Most importantly, nothing in the memos speaks to a meaningful talent strategy that will help the government reverse its talent trajectory. In fact, even as the memos talk about using or hiring internal talent, elsewhere the administration has been eviscerating the civil service and eliminating programs and initiatives, like the digital services, designed to bring that very talent to bear. Every study produced by the Defense Business Board during my time on it, as well as scores of others, have highlighted the government’s continued lack of a contemporary talent strategy that realistically assesses the art of the possible, the investments that will be needed, or the workforce development and support that is essential. 

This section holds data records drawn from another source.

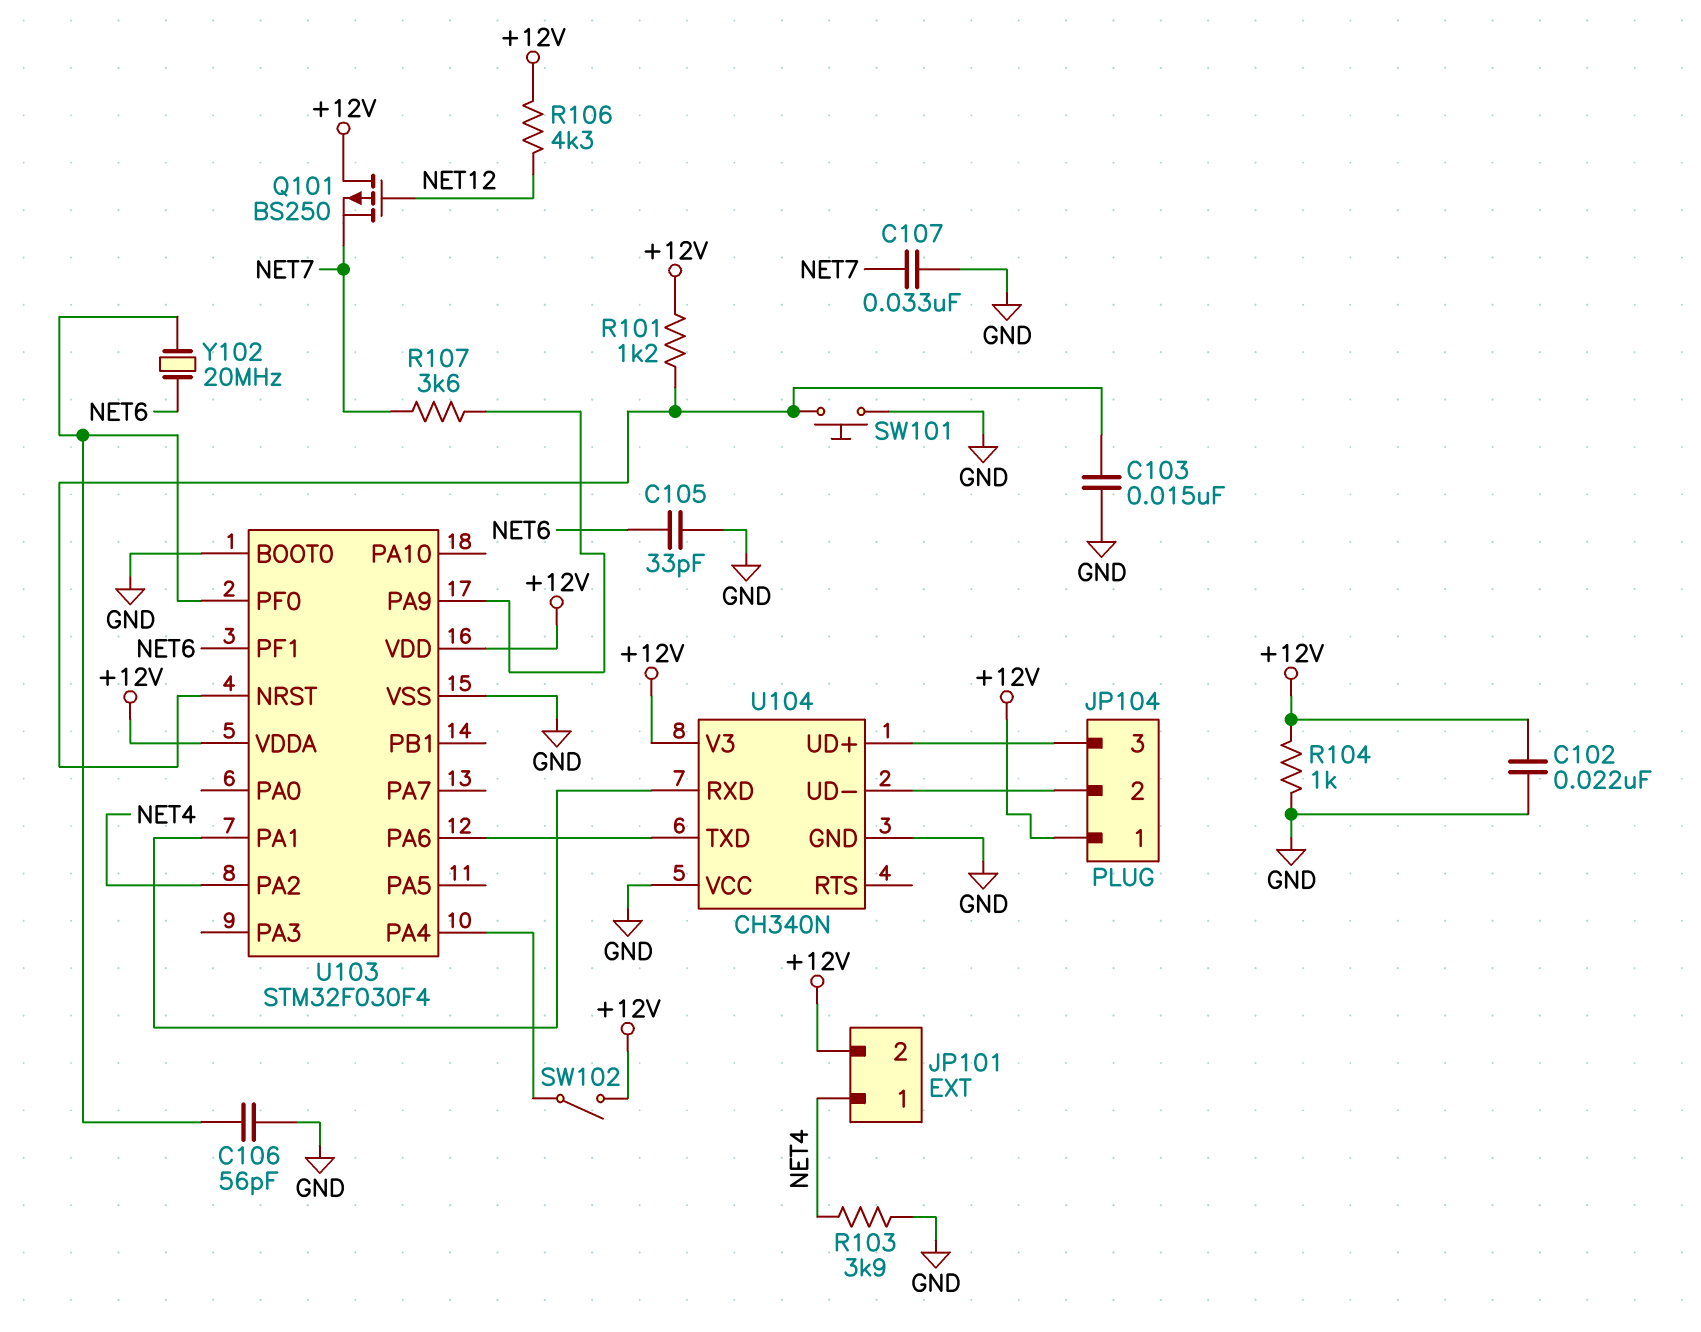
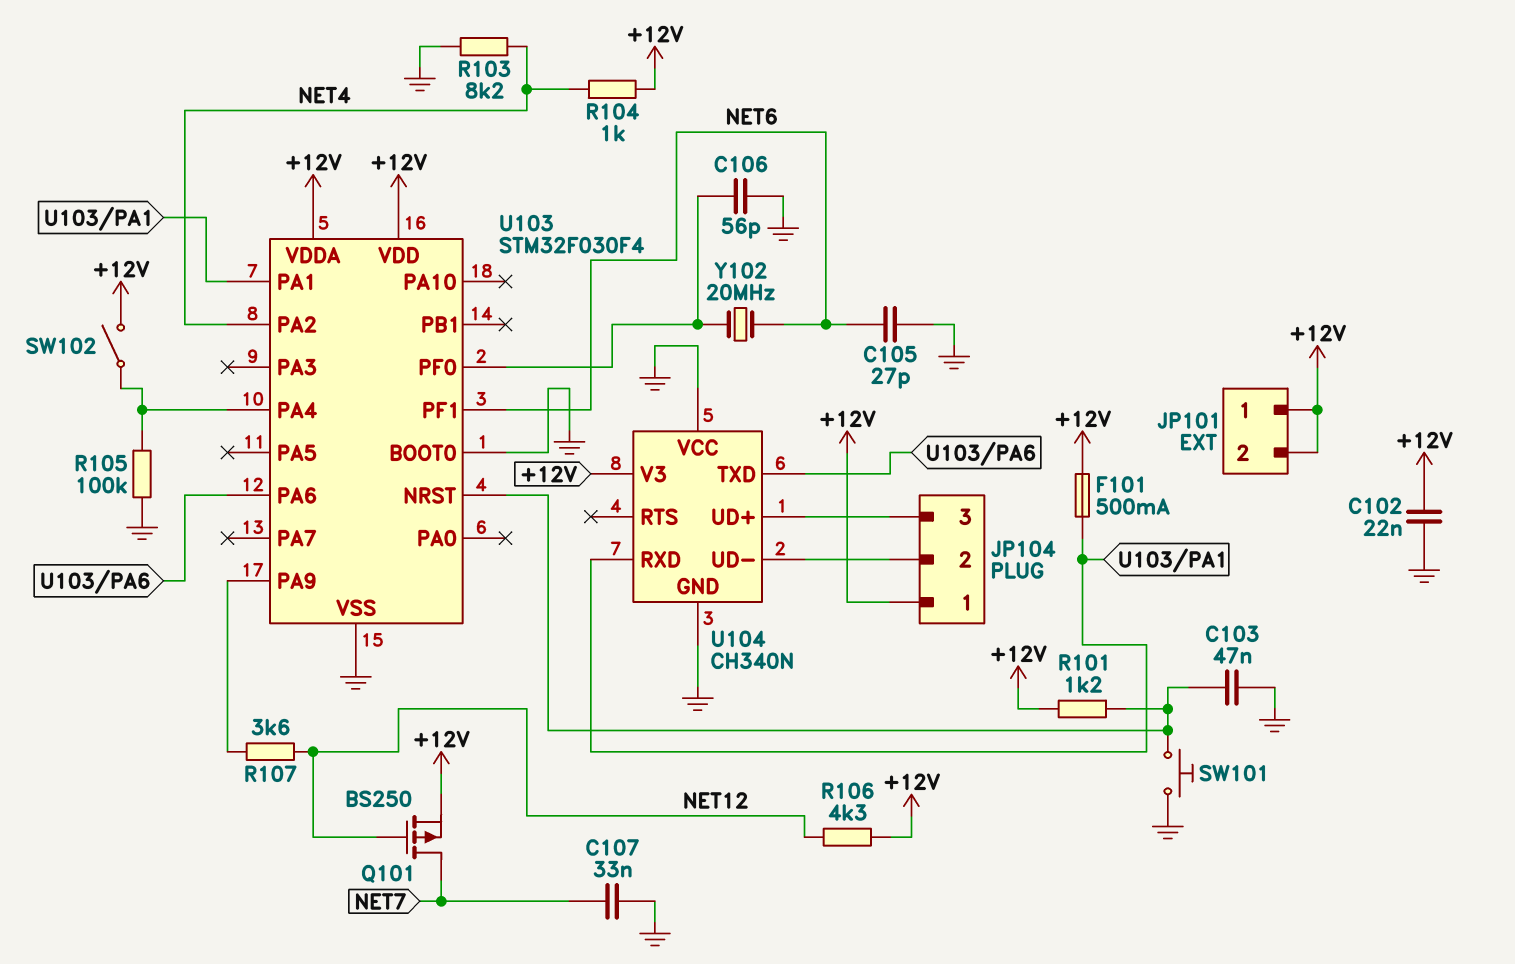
C103: 15nF (GND, U103/NRST) -> 47nF (GND, U103/NRST)
C105: 33pF (GND, NET6) -> 27pF (GND, NET6)
F101: none -> 500mA (+12V, U103/PA1)
JP101 pin 1: NET4 -> +12V
Q101: PMOS BS250 (G NET12, D +12V, S NET7) -> PMOS BS250 (G NET12, D NET7, S +12V)
R103: 3.9k (GND, NET4) -> 8.2k (GND, NET4)
R104: 1k (+12V, GND) -> 1k (+12V, NET4)
R105: none -> 100k (GND, U103/PA4)
R107: 3.6k (NET7, U103/PA9) -> 3.6k (NET12, U103/PA9)

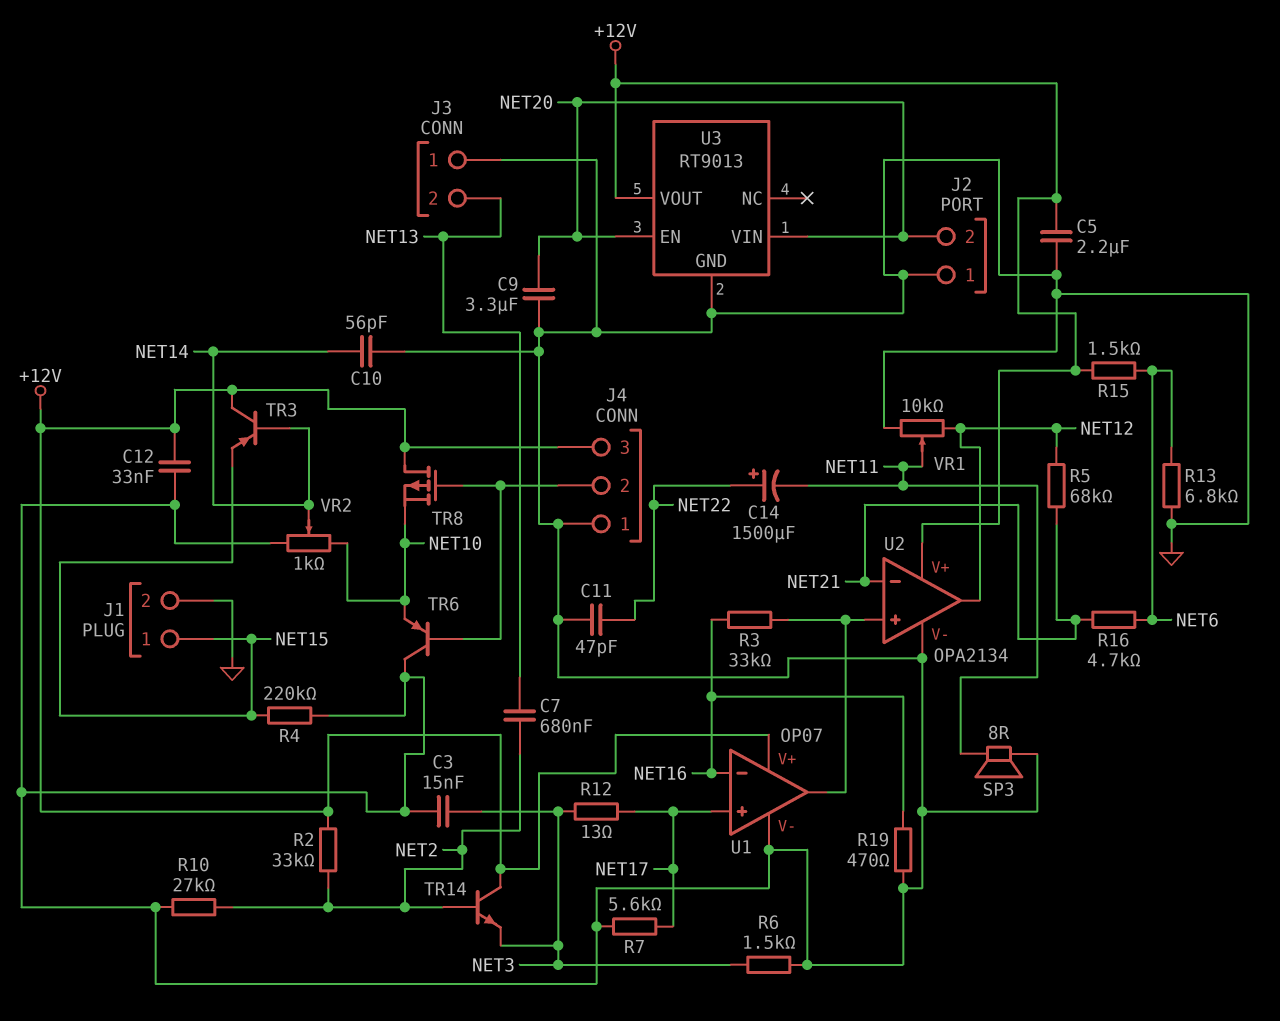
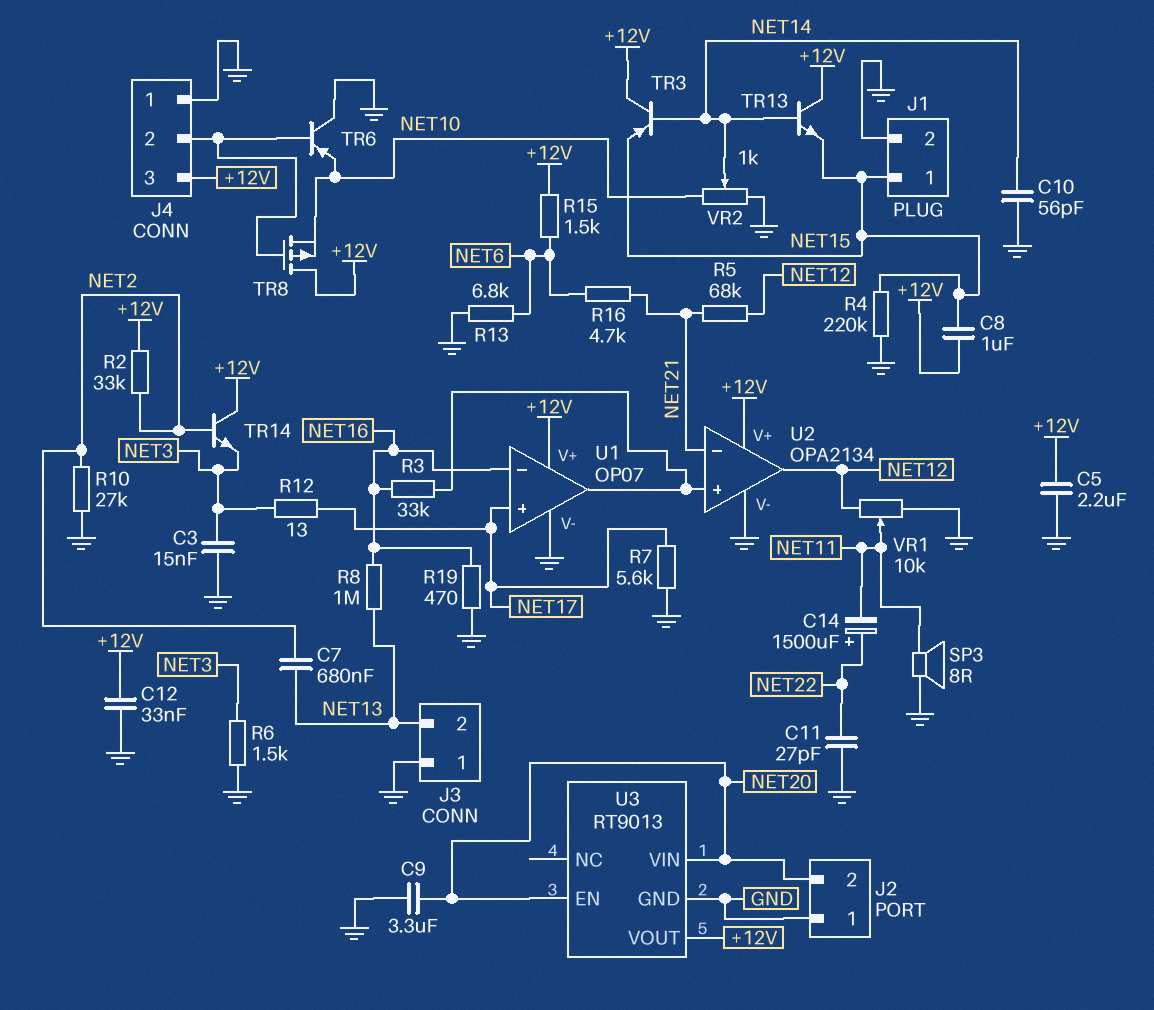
C8: none -> 1uF (+12V, NET15)
C11: 47pF (GND, NET22) -> 27pF (GND, NET22)
R8: none -> 1M (NET13, NET16)
TR13: none -> NPN (B NET14, C +12V, E NET15)

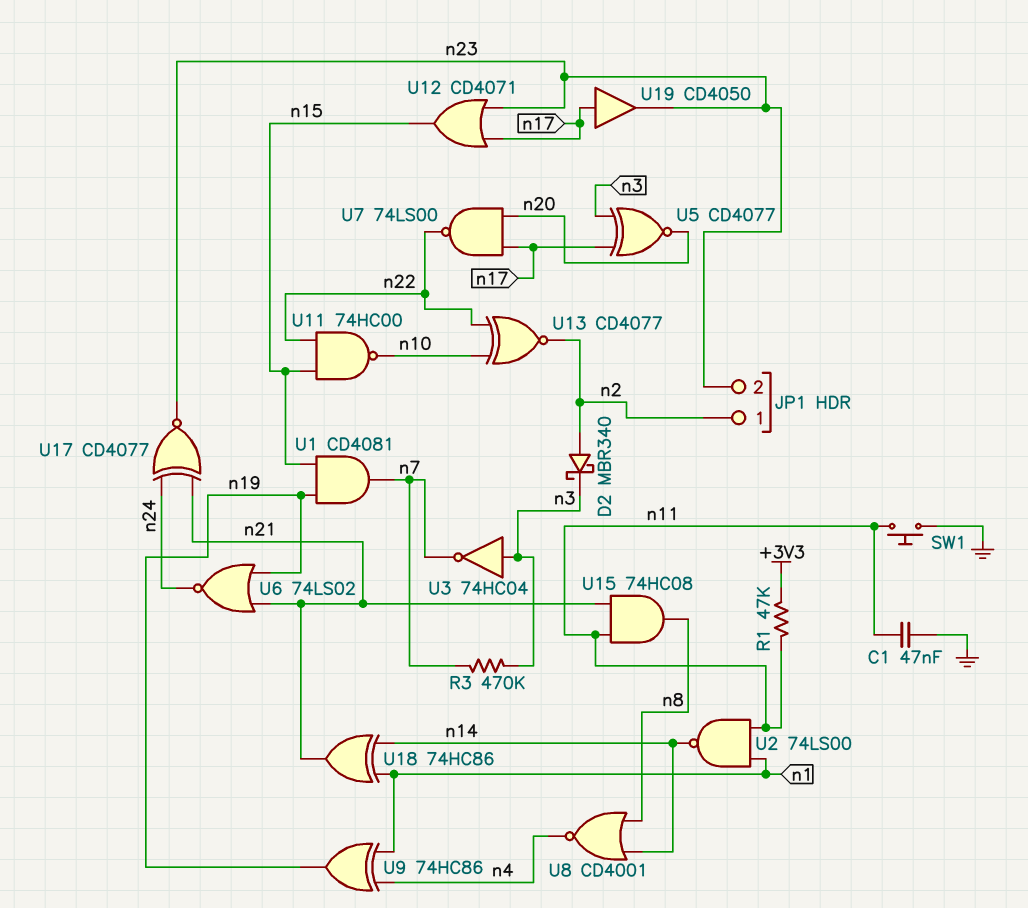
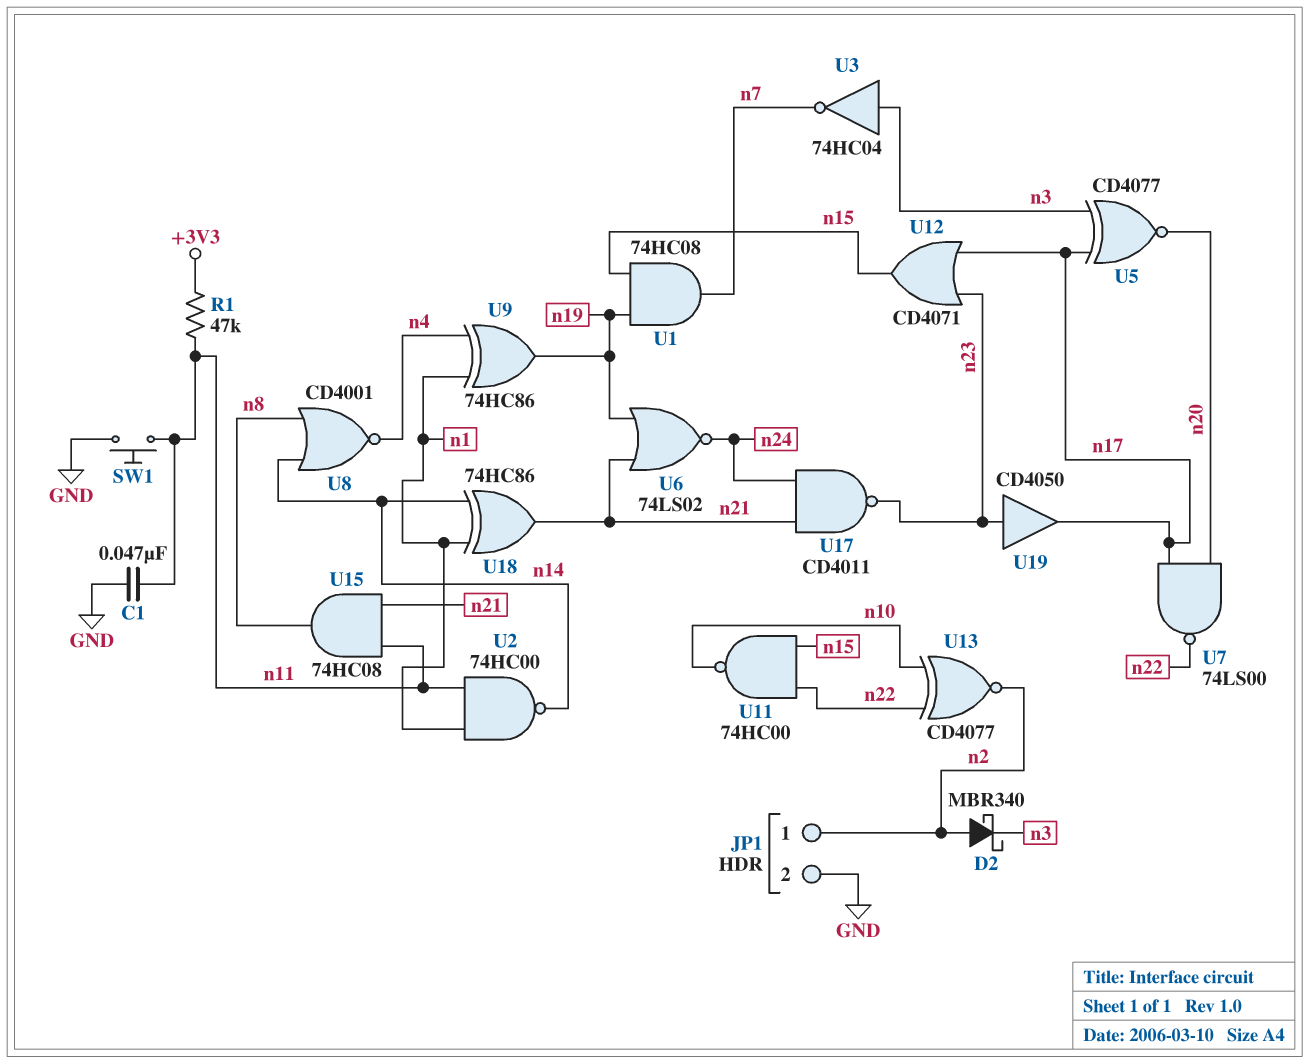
JP1 pin 2: n23 -> GND
R3: 470k (n3, n7) -> none
U1: AND CD4081 (in n15, in n19, out n7) -> AND 74HC08 (in n15, in n19, out n7)
U2: NAND 74LS00 (in n1, in n11, out n14) -> NAND 74HC00 (in n1, in n11, out n14)
U17: XNOR CD4077 (in n21, in n24, out n23) -> NAND CD4011 (in n21, in n24, out n23)
U19: buffer CD4050 (in n17, out n23) -> buffer CD4050 (in n23, out n17)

In short, none of what Secretary Hegseth proposes can be achieved absent the kind of real, cogent, and bold human capital strategy that should actually underpin efforts of this type.

The memos are also silent on solutions  we know will  improve and expand the competitive marketplace for, and innovation in, the government: greater reliance on truly commercial buying strategies, as initially envisioned in the acquisition reforms of thirty years ago; finally dealing with the long-known barriers to entry into the government marketplace, including arcane audit and accounting processes, policies governing intellectual property, and more fulsome data sharing across components and agencies. After all, opening the competitive aperture is the surest way to drive efficiency and effectiveness, and hold contractors accountable both for performance and for innovating.

Reducing redundancies, ensuring costs are fair and reasonable and, to the extent possible, recapitalizing key internal talent, are all important goals.  Unfortunately, it’s not at all clear that these new DoD directives will get us much closer to those goals. The layering of more bureaucracy rarely works. We’ve seen versions of this movie before; it’s time we learn from the lessons of the past, not just observe them.